Corpse Bride Corpse Bride
Corpse Bride - You Set Me Free
Another interpretation of Tim Burton's Corpse Bride - this time the final frame of the film in which the Corpse Bride is released into a cloud of butterflies. This one is hand-dyed, handspun merino wool, angelina, a commercial sparkly novelty with mohair, and a few lengths of wild netting. Included is a package of satiny butterflies to apply to the final project at ones discretion.
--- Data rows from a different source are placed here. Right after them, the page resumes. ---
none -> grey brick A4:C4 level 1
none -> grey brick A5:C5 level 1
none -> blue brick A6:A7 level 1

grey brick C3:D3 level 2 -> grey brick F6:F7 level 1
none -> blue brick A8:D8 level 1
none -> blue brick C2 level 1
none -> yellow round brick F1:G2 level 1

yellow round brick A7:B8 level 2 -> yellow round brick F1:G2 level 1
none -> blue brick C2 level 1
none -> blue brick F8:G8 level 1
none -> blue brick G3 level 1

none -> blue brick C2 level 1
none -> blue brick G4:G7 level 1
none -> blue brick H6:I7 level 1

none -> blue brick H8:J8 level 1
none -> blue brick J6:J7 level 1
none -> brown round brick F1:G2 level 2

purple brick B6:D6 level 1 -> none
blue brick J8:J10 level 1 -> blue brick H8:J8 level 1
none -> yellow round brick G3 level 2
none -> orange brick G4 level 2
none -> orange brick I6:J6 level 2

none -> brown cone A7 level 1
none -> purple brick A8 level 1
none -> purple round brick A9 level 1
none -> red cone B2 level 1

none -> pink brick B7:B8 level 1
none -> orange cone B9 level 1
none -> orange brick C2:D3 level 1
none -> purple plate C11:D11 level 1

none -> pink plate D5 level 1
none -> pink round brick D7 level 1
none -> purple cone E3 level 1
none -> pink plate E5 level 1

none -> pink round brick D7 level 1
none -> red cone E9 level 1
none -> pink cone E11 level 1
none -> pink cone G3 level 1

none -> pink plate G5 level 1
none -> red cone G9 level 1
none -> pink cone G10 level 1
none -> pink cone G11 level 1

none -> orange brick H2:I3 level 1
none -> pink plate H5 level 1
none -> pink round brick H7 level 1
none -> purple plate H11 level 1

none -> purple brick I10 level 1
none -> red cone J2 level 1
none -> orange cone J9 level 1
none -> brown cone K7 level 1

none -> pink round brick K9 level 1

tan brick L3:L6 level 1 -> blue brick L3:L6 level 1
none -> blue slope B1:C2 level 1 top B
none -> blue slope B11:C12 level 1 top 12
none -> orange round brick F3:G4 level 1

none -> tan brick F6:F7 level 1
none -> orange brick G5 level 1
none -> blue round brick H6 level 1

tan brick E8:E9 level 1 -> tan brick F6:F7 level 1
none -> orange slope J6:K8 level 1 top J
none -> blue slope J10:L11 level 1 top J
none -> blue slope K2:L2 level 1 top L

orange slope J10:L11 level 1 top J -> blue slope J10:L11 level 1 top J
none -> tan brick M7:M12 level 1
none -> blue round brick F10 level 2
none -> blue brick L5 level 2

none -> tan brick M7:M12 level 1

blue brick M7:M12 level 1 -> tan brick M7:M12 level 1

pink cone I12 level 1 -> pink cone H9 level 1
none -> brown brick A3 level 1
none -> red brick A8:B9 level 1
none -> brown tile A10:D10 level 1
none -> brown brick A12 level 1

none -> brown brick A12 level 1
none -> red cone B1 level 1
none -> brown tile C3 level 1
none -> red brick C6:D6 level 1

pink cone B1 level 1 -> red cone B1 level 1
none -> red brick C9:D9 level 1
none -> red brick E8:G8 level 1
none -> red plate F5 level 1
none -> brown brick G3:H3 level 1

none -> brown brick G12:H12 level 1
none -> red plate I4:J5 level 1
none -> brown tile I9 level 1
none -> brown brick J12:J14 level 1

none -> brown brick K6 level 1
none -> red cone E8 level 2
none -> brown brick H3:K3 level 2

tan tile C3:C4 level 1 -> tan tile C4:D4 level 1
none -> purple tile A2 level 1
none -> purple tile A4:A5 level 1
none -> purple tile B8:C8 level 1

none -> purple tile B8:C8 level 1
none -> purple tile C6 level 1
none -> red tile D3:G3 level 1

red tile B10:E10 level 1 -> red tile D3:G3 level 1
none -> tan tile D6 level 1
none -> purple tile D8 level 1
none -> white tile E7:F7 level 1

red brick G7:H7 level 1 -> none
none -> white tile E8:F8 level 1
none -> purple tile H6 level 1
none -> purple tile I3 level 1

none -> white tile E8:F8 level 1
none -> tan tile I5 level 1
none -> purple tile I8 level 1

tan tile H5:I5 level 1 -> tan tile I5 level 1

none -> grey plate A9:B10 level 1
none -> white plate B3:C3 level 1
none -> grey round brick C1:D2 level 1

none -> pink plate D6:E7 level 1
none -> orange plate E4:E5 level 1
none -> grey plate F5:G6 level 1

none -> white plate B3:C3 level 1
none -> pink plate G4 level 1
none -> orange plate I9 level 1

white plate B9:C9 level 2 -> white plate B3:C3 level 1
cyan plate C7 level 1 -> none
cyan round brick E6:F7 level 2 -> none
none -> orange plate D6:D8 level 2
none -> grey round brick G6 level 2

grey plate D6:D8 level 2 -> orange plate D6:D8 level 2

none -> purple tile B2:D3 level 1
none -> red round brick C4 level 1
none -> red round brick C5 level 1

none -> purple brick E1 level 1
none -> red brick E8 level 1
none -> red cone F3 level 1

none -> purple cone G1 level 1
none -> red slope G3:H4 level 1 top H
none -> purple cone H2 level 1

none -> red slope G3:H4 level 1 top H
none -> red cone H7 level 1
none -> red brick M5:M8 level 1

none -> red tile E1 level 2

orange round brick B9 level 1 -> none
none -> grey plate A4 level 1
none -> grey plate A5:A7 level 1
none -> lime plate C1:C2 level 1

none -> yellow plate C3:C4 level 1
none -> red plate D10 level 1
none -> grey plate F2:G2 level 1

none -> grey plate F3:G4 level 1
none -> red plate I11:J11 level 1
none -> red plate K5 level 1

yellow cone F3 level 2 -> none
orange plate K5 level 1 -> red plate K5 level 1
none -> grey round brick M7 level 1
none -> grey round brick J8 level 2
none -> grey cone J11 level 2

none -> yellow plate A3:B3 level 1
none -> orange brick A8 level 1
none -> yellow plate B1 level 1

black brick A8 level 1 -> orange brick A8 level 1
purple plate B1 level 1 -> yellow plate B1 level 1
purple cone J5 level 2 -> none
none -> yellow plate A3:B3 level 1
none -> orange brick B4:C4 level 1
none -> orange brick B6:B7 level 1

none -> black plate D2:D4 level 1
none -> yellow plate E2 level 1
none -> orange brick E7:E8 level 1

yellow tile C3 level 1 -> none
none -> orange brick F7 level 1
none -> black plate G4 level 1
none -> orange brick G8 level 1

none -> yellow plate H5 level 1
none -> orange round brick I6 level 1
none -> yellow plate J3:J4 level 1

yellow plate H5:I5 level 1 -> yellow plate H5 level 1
Corpse Bride - You Set Me Free

Archaeological Dig
Okay, so my obsession with these bone skull beads continues - first in the Pirate Yarns and now in a series I hope to work on called Relica which is based on my fascination with archaeology. When I started college, anthropology and archaeology were the directions in which I was headed. I ended up with a Fine Arts degree in textile design - go figger! This yarn is hand-dyed, overtwisted handspun domestic wool, strips of fabric, ribbon, and novelty yarn which was given a simmer in a tea bath after spinning. I wanted the feel of an ancient fabric that might have been pulled out of a dig. And of course, I couldn't forget the skulls and beads...
Archeaological Dig

Captain Jack's Dreads
You'd think I'd be getting tired of him by now, but no, every Captain Jack yarn is so much fun for me! Here is the latest - Captain Jack's Dreads, an attempt to capture the dreadlocked Captain Jack on Cannibal Island. Done in natural black/brown Romney-Perendale and a touch of merino with a sprinkling of dark brown angelina, mega coils, and the usual assortment of removable embellishments.